With over 30 years of digital design, development, and delivery under our belts, if you’ve got a digital challenge, we’ll work with you to get game-changing results.
Home · Insights · Using AWS Glue to query AWS CloudWatch Logs
Date posted
6 July 2020
Reading time
21 Minutes
Alyas Gul
Using AWS Glue to query AWS CloudWatch Logs
Recently I was asked to provide a quick, efficient and streamlined way of querying AWS CloudWatch Logs via the AWS Console. These logs were already being streamed to an AWS S3 bucket, and so I initially thought of simply interrogating the logs via AWS Insights. However, upon further investigation, I quickly saw some drawbacks to this option:
AWS Insights has an output row limit of 10,000. This would cause problems in my case, as I was expecting certain reports to generate over 65,000 rows.
The raw logs contained JSON fields, which would necessitate overly complicated queries to generate useful output.

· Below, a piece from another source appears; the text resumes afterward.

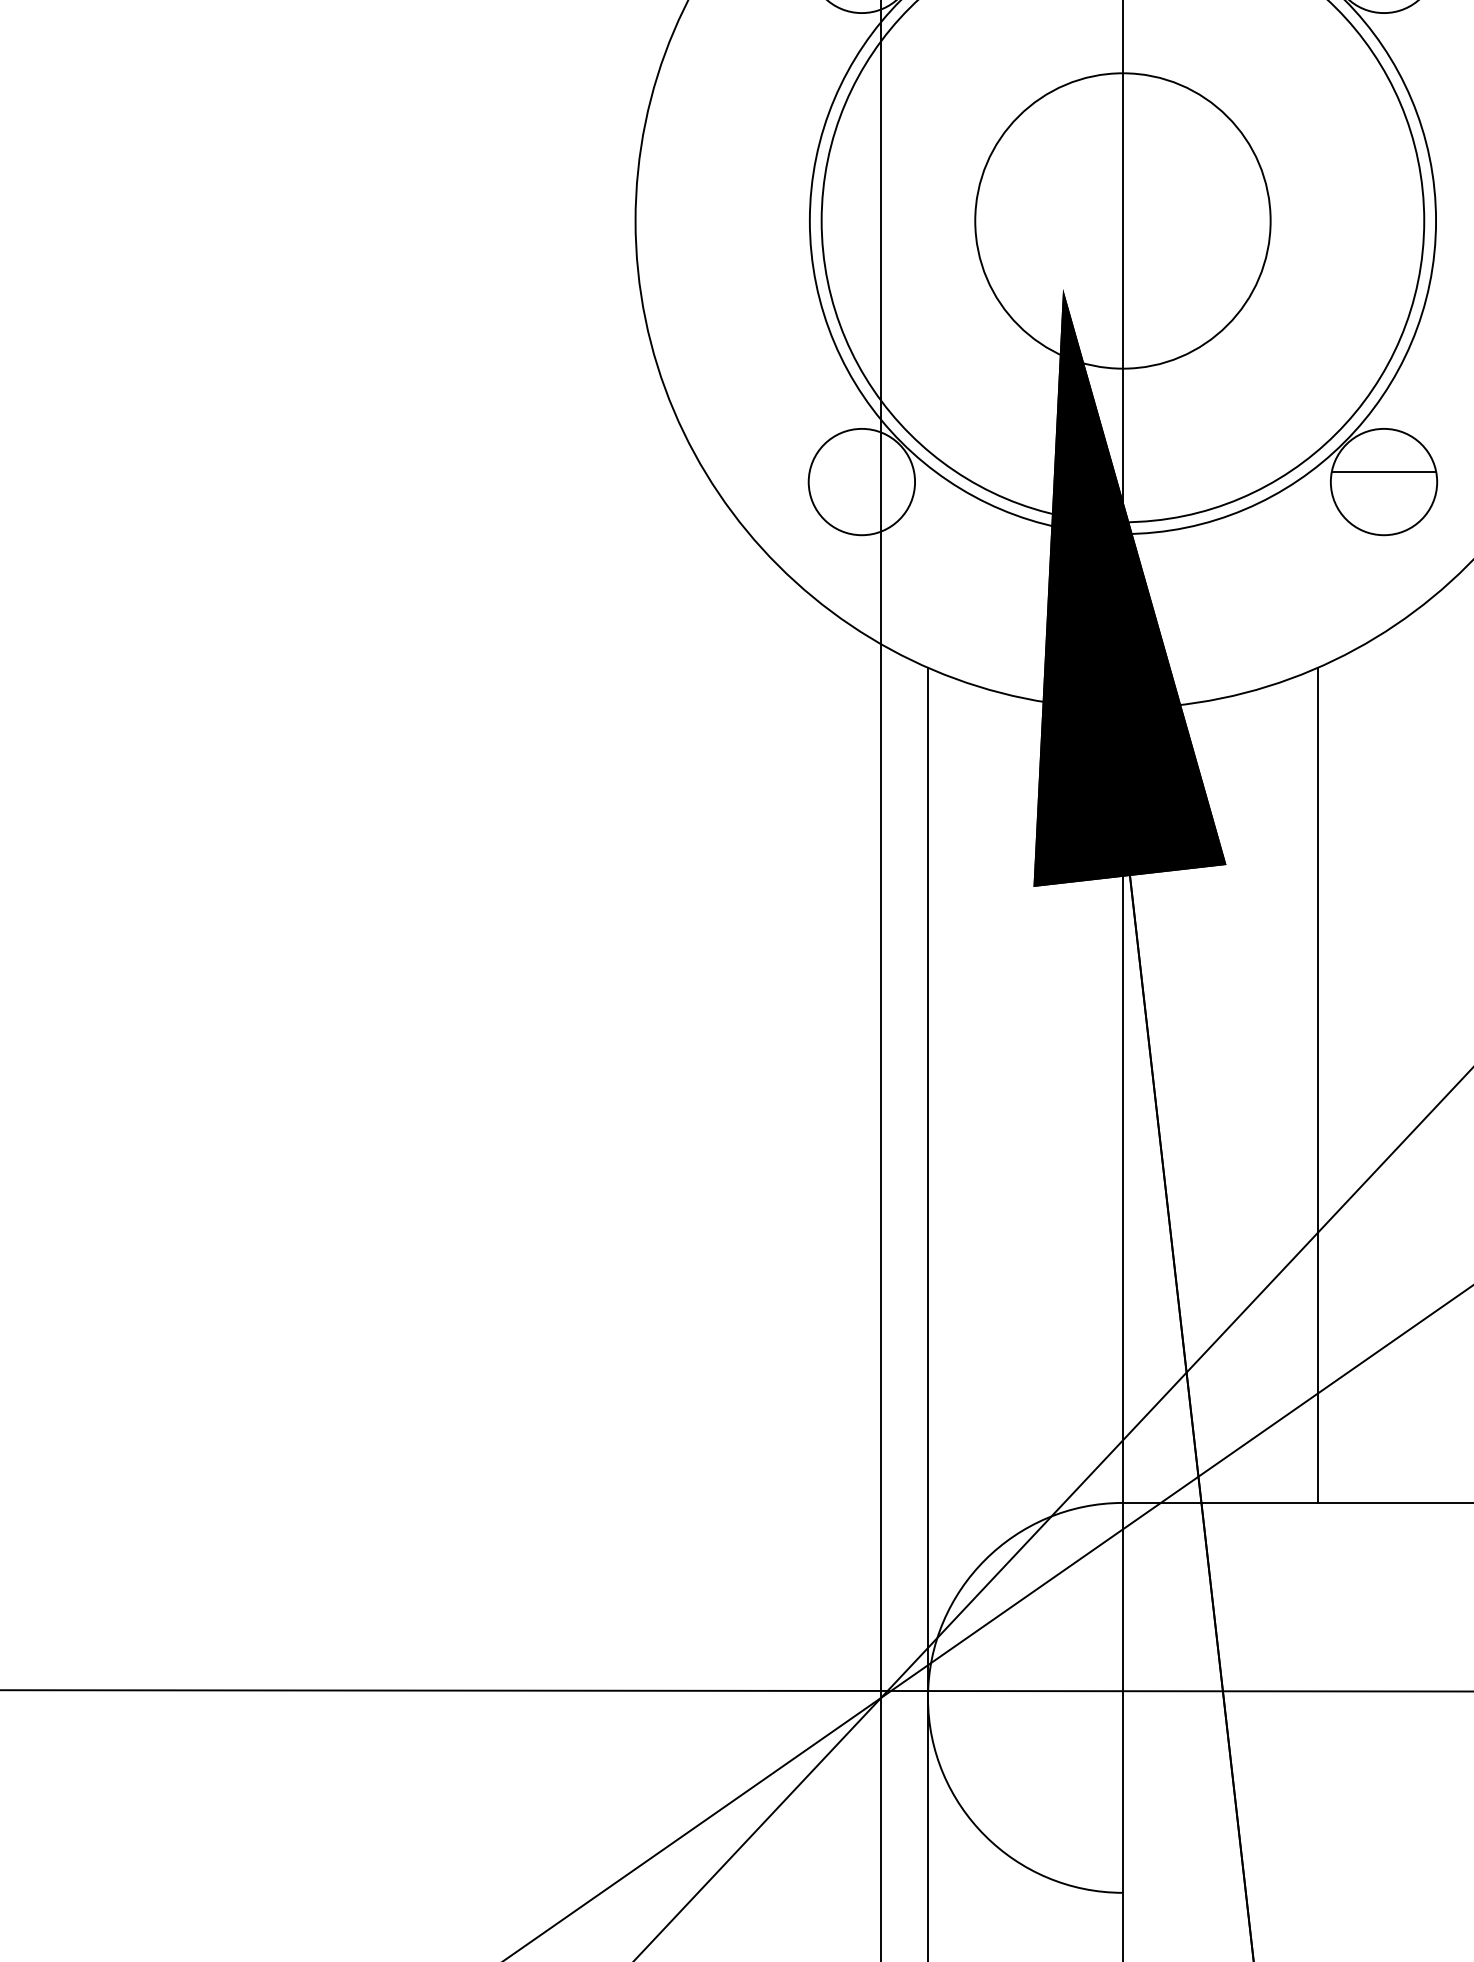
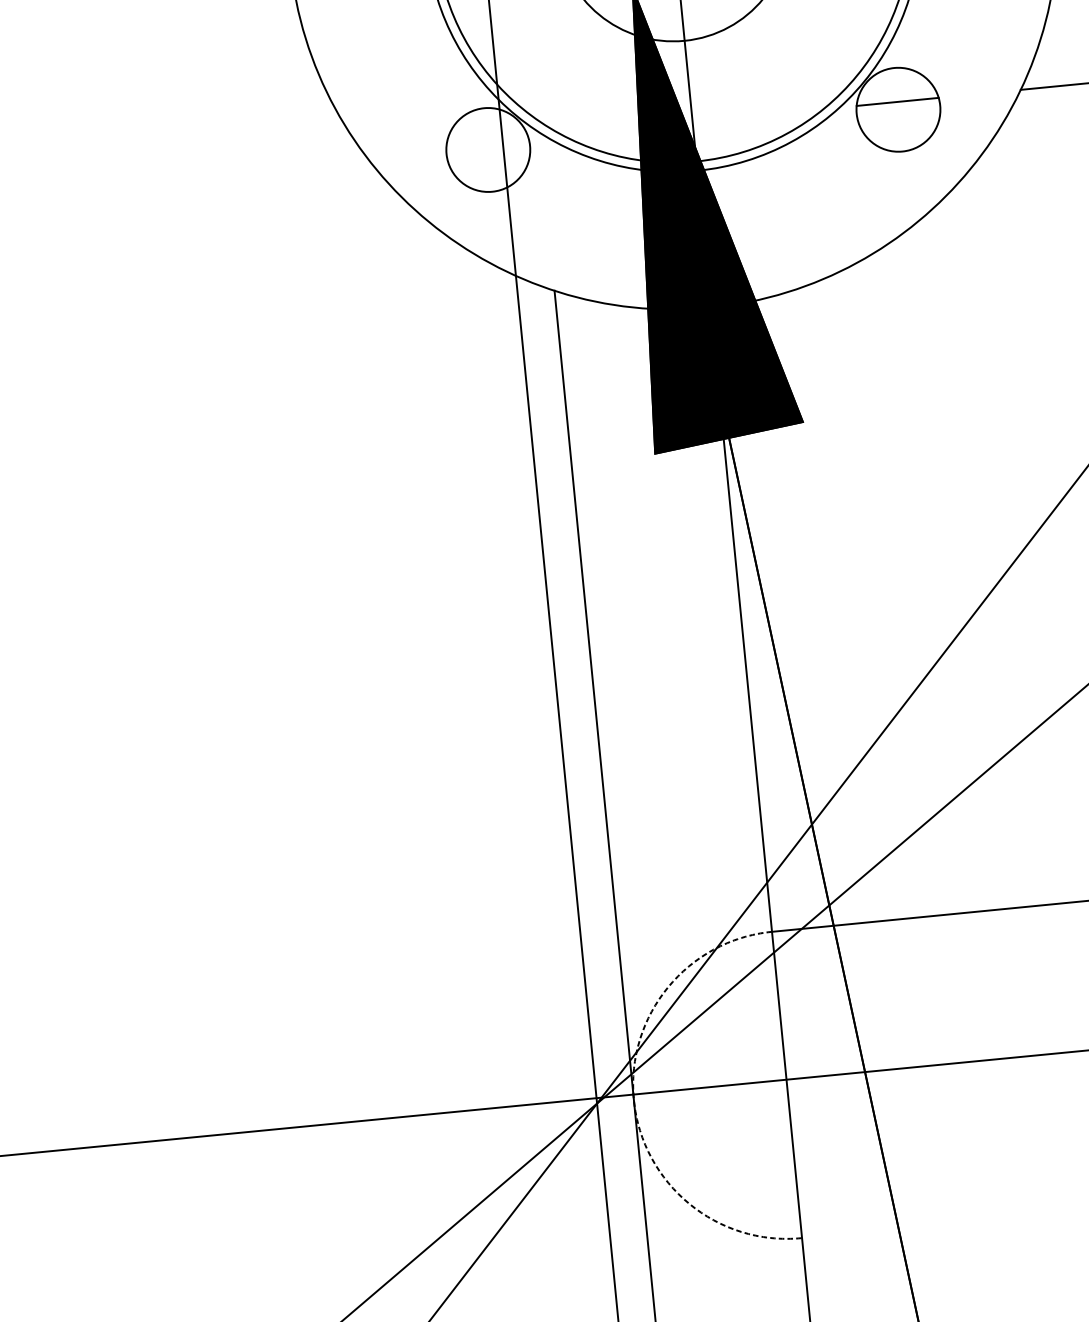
line: (1317, 1084) -> (892, 588), removed
arc: (928, 1697) -> (634, 1099), solid -> dashed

My solution should use standard SQL.
In the end, AWS Glue was chosen as a valid way to tackle the problem. Below is a step by step guide on the process.
What is AWS Glue?
AWS Glue is a fully managed extract, transform, and load (ETL) service that makes it easy for customers to prepare and load their data for analytics. You can create and run an ETL job with a few clicks in the AWS Management Console. You simply point AWS Glue to your data stored on AWS, and AWS Glue discovers your data and stores the associated metadata (table definition and schema) in the AWS Glue Data Catalogue. Once catalogued, your data is immediately searchable, can be queried, and available for ETL.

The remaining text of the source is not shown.